Pike and his entourage camped in what later became Marion County in mid-September 1806. "He ripped through here (Marion County) in four days," Jackson said.
On Sept. 13, 1806, the group camped where Marion now stands. There was lots of game in the area, Pike noted in his journal — including panthers (mountain lions).
There are four possible "Pike sites" in Marion County, Jackson said.
Pike also camped about two miles west of where downtown Great Bend now stands, Jackson said.
Pike was trying to avoid the Kanza Indians at the time. He thought he was proceeding westward when actually he was headed northwesterly, Jackson said.
Pike, who went by "Monty," is an important figure in American history, and has been much-maligned by writers and historians, as "The Lost Pathfinder."
"He was a youngish lieutenant, and a protégé of General Wilkinson," Jackson said Thursday. Wilkinson was an associate of, even a co-conspirator with, the notorious Aaron Burr, who hoped at one time to carve out his own nation, a kingdom he could rule.
"Wilkinson was Burr's confederate in treason," Jackson said. Wilkinson was the one who told Pike to make his famous journey in 1806-1807.
Pike's purpose was to increase the claim of the United States under the Louisiana Purchase of 1804. The Purchase was no "done deal" at that time. Spain, for one, was still claiming some of the huge land area involved.
Pike and Co. started out from St. Louis. At a Pawnee village in Nebraska, the Spanish flag flew over 500 Spanish soldiers. Pike had about 20 men.
He was imprisoned for a while by the Spanish there, who thought he was a spy. He was under house arrest, largely free to come and go as he wished.
But they did confiscate some of Pike's papers. Mexico gave some of them back to the United States in 1912, Jackson said.
Interestingly, Wilkinson was on the Spaniards' payroll, so he was being quite duplicitous with Pike, too.
There is no evidence at all that Pike was involved in any way with Burr's conspiracy, Jackson said.
At Leadville, Colo., Pike thought he had found the source of the Red River, but was mistaken.
Pike lived to be only about 32 or 33. He was a brigadier general in the War of 1812. His forces attacked Toronto, which was then called York, and won the battle. He was a hero.
While he was celebrating the victory, a magazine nearby exploded, killing him.
The only other clear American win during that war was Andrew Jackson's, at the Battle of New Orleans, which occurred after the war was officially over. With no Internet and no telephones, Old Hickory and his troops didn't know it was over.

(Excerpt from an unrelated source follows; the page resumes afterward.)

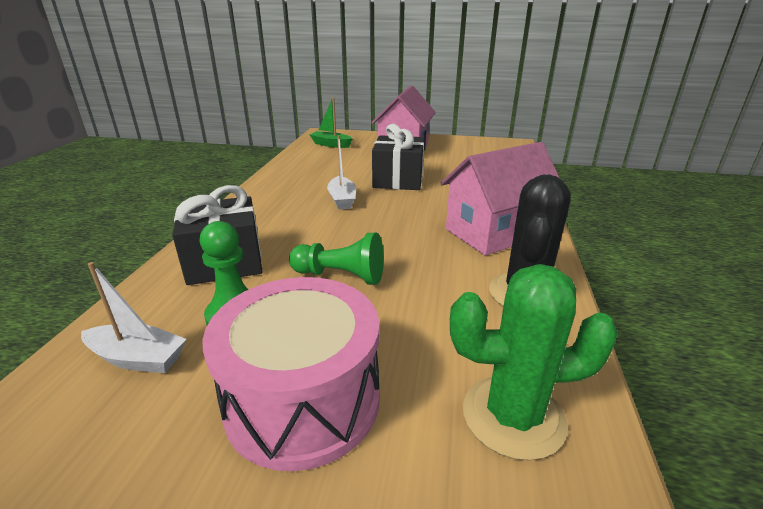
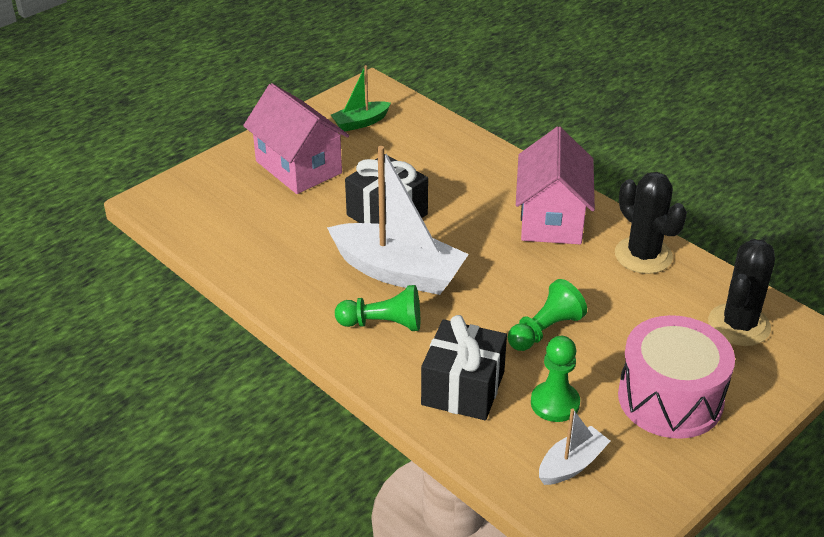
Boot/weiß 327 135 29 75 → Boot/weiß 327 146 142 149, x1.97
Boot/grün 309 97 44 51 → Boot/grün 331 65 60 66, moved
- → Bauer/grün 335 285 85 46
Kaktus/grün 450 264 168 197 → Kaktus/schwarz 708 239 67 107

Pike's route in Kansas pretty much followed the Santa Fe Trail.
Jackson told the 40-some people at Thursday's meeting that the Santa Fe Trail Association may seek more business memberships.
The group is having "budget problems," he said. Dues for a business are $40 per year, and the local chapter gets to keep half of that for the first year's dues only.
"We need more members. We have to increase our income, or decrease our outgo," Jackson said. He said the SFTA doesn't want to curtail its educational and marketing projects, but may have to.
The SFTA ran an ad in True West, which he praised as a good magazine, Jackson said, but got zero new memberships from the ad.
The Association does not sell or share its membership lists with anyone, he said, answering a question.